Large surf companies are getting larger and pushing out small shops. They are building higher-quality, higher-cost epoxy boards and sending the work overseas, Ruddy said. Then they charge consumers more for the boards and pump most of their dollars into flashy marketing campaigns.
These companies can produce 50,000 boards every year, Ruddy said. Smaller businesses, like his Ukulele shop, can produce only about 2,500.
The domestic market really started to slip away, Ruddy said, when the large companies attracted the industry's best designers —— except the holdouts.
"The holdouts are saying, 'If it ain't made in America, if it ain't made in California, I ain't doing it.' That gave me hope," Ruddy said.
Ruddy and Jolley are determined to preserve California's identity as a trend-setter and surfing capital.

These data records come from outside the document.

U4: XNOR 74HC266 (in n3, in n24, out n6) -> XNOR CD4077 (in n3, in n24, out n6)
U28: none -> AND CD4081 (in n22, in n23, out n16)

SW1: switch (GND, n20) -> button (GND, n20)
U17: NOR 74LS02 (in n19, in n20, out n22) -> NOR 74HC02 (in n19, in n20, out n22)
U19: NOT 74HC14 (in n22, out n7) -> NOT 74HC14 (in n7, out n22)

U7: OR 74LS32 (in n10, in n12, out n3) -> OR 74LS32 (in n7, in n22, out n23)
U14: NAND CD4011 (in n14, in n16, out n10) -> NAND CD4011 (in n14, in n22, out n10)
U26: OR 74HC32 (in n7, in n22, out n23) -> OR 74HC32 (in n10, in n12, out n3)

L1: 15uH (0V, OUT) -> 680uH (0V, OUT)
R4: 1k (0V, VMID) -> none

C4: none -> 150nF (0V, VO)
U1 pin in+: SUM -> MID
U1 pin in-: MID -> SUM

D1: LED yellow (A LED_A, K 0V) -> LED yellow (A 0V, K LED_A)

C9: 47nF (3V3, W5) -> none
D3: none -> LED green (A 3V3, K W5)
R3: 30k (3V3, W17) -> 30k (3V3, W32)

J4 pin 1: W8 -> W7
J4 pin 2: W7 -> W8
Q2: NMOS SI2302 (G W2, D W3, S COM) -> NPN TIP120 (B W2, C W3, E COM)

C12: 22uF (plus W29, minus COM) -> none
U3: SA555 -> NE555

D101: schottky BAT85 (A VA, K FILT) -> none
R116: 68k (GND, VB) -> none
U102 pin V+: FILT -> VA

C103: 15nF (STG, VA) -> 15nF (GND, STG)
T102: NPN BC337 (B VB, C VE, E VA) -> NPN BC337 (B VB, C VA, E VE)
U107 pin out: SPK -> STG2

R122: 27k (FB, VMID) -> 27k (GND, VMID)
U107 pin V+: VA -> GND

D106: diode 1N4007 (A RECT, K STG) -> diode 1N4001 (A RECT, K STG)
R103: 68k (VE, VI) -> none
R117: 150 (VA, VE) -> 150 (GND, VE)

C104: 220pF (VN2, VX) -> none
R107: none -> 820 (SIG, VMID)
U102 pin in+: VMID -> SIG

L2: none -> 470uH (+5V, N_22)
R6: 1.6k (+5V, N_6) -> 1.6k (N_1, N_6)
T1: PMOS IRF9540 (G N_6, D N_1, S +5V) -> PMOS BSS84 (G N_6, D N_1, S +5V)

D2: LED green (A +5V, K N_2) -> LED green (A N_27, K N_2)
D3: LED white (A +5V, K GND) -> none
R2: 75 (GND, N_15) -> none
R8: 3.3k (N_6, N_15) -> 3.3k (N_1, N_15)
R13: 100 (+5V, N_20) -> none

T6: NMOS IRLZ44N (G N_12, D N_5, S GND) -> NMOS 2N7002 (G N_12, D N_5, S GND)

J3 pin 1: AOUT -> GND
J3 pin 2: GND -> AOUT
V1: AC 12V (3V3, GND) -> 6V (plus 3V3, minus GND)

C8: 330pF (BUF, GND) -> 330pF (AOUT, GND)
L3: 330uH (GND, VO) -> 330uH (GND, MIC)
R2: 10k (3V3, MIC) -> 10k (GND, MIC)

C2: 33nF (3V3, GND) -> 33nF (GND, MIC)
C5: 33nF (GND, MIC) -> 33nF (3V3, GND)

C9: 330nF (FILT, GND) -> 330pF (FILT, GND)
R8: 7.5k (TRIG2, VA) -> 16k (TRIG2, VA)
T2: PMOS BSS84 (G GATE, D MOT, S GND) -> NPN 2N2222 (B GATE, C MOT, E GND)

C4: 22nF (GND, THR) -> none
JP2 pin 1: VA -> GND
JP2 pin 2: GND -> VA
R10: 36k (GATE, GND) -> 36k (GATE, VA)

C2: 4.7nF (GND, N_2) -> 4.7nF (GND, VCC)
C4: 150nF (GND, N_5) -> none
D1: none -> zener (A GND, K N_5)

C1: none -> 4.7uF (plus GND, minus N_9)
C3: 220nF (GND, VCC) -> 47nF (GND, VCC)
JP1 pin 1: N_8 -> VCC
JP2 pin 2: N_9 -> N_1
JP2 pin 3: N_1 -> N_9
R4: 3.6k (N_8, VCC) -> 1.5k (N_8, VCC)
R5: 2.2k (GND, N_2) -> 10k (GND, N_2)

"My philosophy is to use technology rather than cheap labor to compete," Jolley said. He thinks modernization is the key to staying alive.
Jolley wishes the folks at home in rural Idaho could see him now, he said.
"It would freak out all the local boys."
At the Ocean X shop, rows of colorful, finished boards stand proudly. But tucked in the corner is a board the workers lovingly call "Frankenstein." It's a conventional board, beaten up and wrapped in tape, and about twice as heavy as the slick, new models. Ruddy keeps it there as a humble reminder of his roots.
Despite a serious investment in the new company, Ruddy will still operate Ukulele Surfboards, less than a mile down the road.
"The value of handmade boards will go up," he said, maybe into the thousands of dollars. "It's like taking a low-rider to a custom hot rod show. No one's going to care if it takes a corner well. It's the name on it, the nostalgia."
After all, Oceanside is a place where surfing nostalgia lives.